Friday, December 9, 2011

It's a bug's life (revisited)

Remotely operated unmanned aerial vehicles (UAVs) equipped with wireless video and still cameras can be used in a variety of applications, from assisting the military and law enforcement agencies in surveillance duties, to inspecting large remote structures such as pipelines and electric transmission lines.

Typically, however, such vehicles are quite sizable, bulky beasts due to the fact that they must carry a power source as well as large cameras. And that can limit the sorts of applications that they can effectively handle.

Now however, it would appear that researchers at the University of Michigan College of Engineering have come up with an interesting idea that might one day see vehicles as small as insects carrying out such duties in confined spaces.

And that’s because the vehicles that they are proposing to "build" are, in fact, real insects that could be fitted out with the necessary technology to turn them into mobile reconnaissance devices.




The work is at an early stage of development at the moment of course.

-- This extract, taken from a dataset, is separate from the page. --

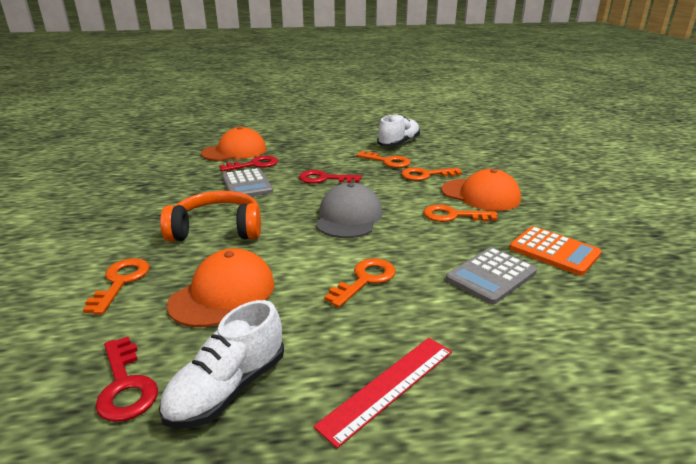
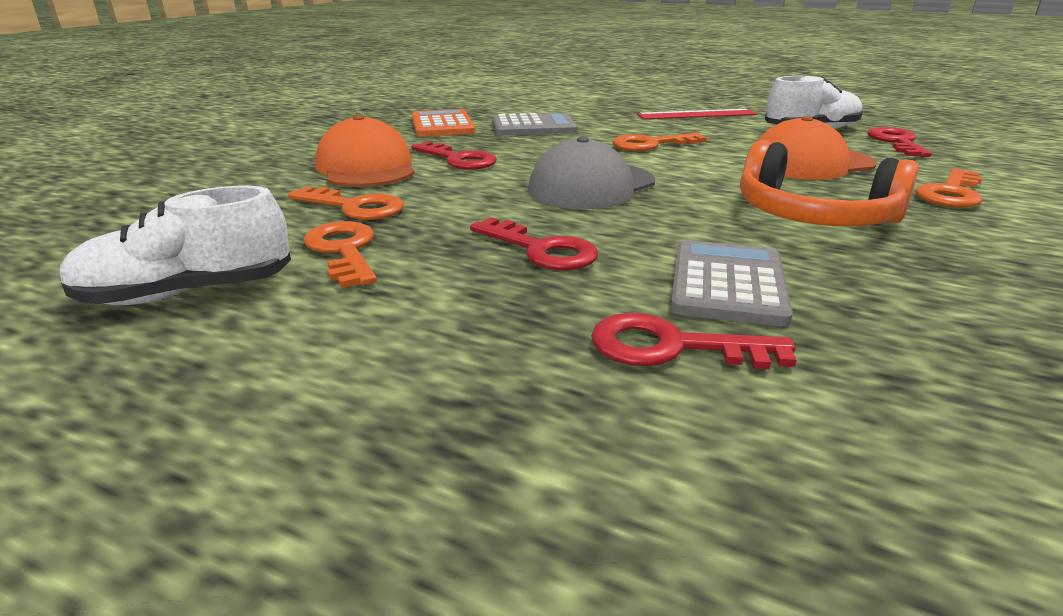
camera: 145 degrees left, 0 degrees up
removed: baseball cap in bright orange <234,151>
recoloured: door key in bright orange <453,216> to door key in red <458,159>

To date, professor Khalil Najafi, the chair of electrical and computer engineering, and doctoral student Erkan Aktakka are figuring out ways to "harvest" energy from either the body heat or movement of the insects as a means to power the cameras, microphones, and other sensors and communications equipment that they might carry.

As interesting as it all sounds, there are obviously bigger engineering challenges ahead than just conquering the energy harvesting issue. One obvious problem is how the researchers will eventually control the insects once they have been fitted out with their energy harvesting devices and appropriate vision systems.

Then again, they may not need to. If a plague of such insects were dropped in Biblical proportions upon a rogue state for clandestine monitoring purposes by our armed forces, the chances that one of them would reveal some useful information would be pretty high.

The religious and political consequences of letting loose high-tech pestilent biotechnology on such countries, however, might be so profound that the little fliers never get off the ground.

Editor's note: The research work at the university was funded by the Hybrid Insect Micro Electromechanical Systems program of the Defense Advanced Research Projects Agency under grant No. N66001-07-1-2006.